In the Barrio Obrero, the most visited area in Puyo, at the entrance of the Puyo River promenade, one can enjoy many of these murals. Images of wild animals, faces of locals, popular characters or references to traditional objects flank the streets of this neighborhood that has evolved into its entertainment hub.
‘Pedro Te’ began painting murals five years ago. He is a graphic designer and uses graffiti to apply illustration to his walls
“I’m a Kichwa,” he explains, “and the visual memory that I carry in my head brings together the memories of my childhood, especially those of my grandmother, Clara Santi, who is 110 years old. She used to make pottery and handicrafts and her deep respect for nature is an inspiration for my art.”

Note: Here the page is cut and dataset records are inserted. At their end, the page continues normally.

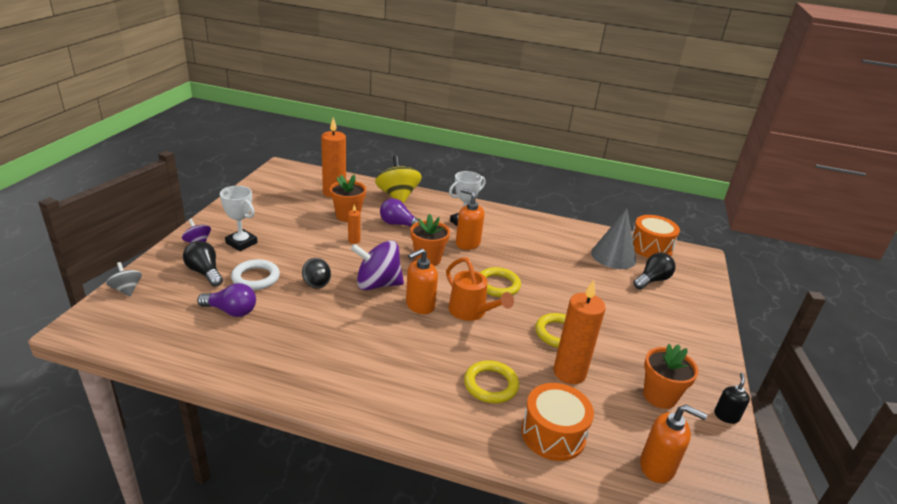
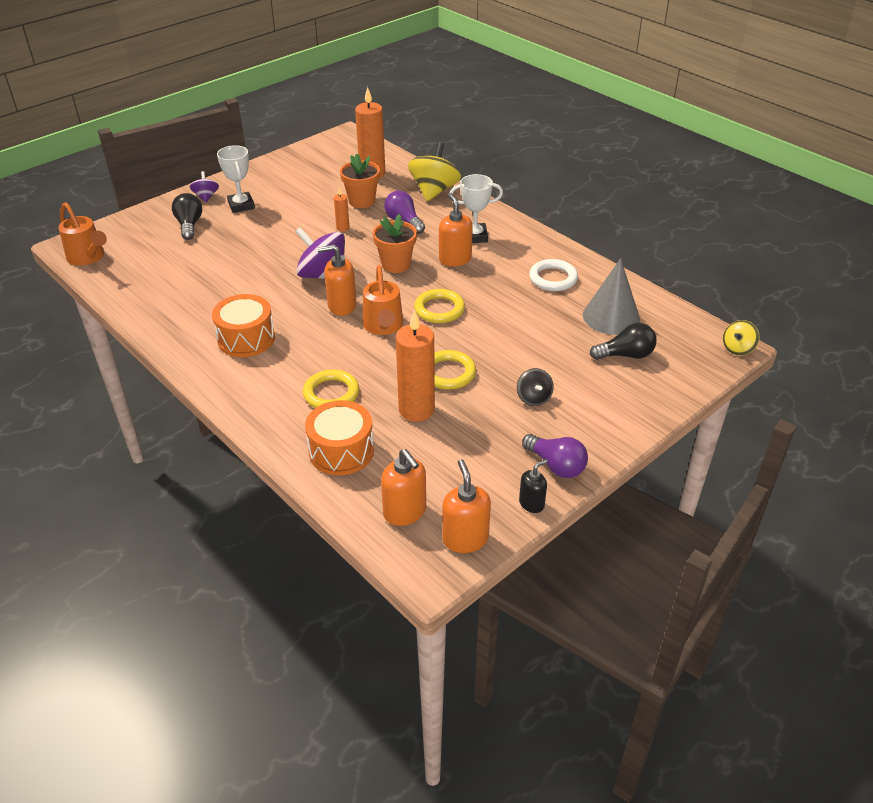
camera: 35 degrees right, 10 degrees up
(116, 333) = (88, 257): none -> orange watering can
(127, 289) = (121, 224): grey spinning top -> none
(231, 311) = (181, 264): purple light bulb -> purple light bulb (556, 465)
(256, 278) = (225, 241): white ring -> white ring (553, 278)
(316, 283) = (271, 259): black spinning top -> black spinning top (533, 398)
(650, 247) = (674, 320): orange drum -> orange drum (246, 339)
(659, 396) = (483, 461): orange flower pot -> none
(704, 255) = (737, 348): none -> yellow spinning top
(721, 468) = (465, 539): none -> orange soap dispenser

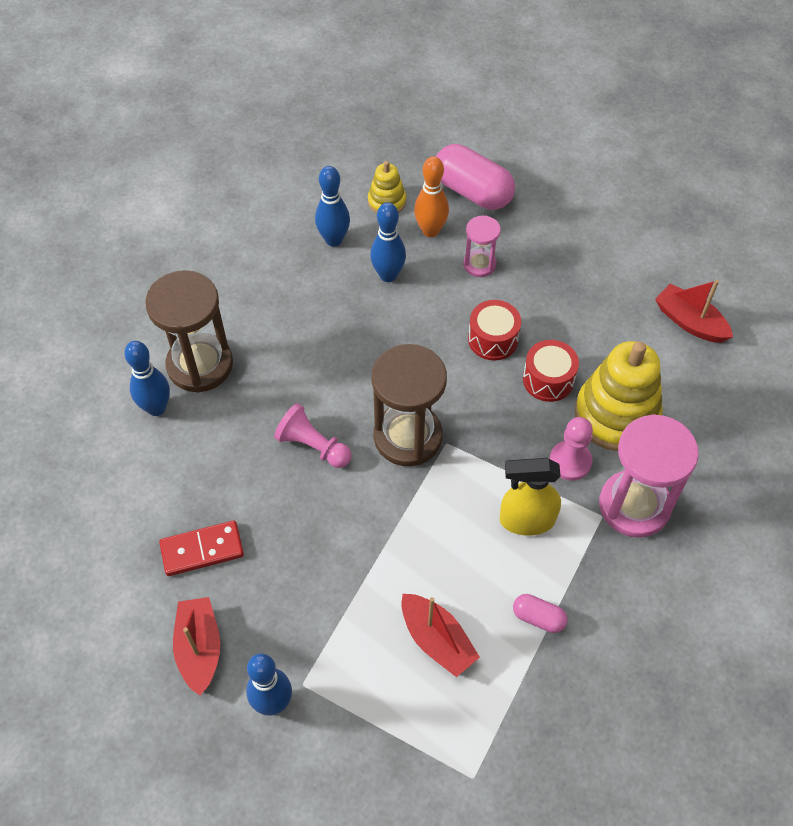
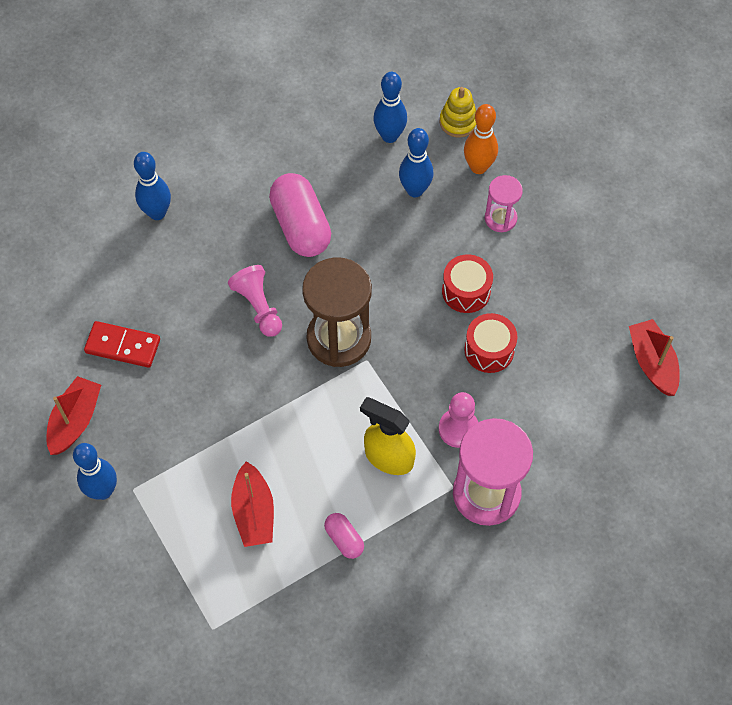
camera: 30 degrees right, 5 degrees up
(200, 365) = (212, 193): brown hourglass -> none
(472, 191) = (540, 148): pink capsule -> pink capsule (301, 226)
(616, 415) = (526, 410): yellow stacking toy -> none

He depicts many different masks in his mural creations. The characters he paints have their eyes closed as if in deep meditation. One of his best-known murals is a portrait of a shaman, wearing a mask and a tuft of yellow, blue and red feathers. While playing a drum in the middle of a traditional celebration, you can see drops filled with sacred fire inside. The idea is to create a connection with the observers, “to allow them to live the mystery of the Amazon”.
Another artist, ´Kawina´ (the spirit of the jungle), continues to cross borders and has painted murals across Ecuador and Latin America.
Steep, Bless, the new generations of Amazonian urban artists, interpret their world in their own particular way, by blending elements of nature and human life. Imagine standing or resting in front of a talking jaguar, a bread doll with wooden skin or a gigantic owl. Murals have this effect on the observer: they draw you in and make you feel so big or so small in front of the magic of their creations.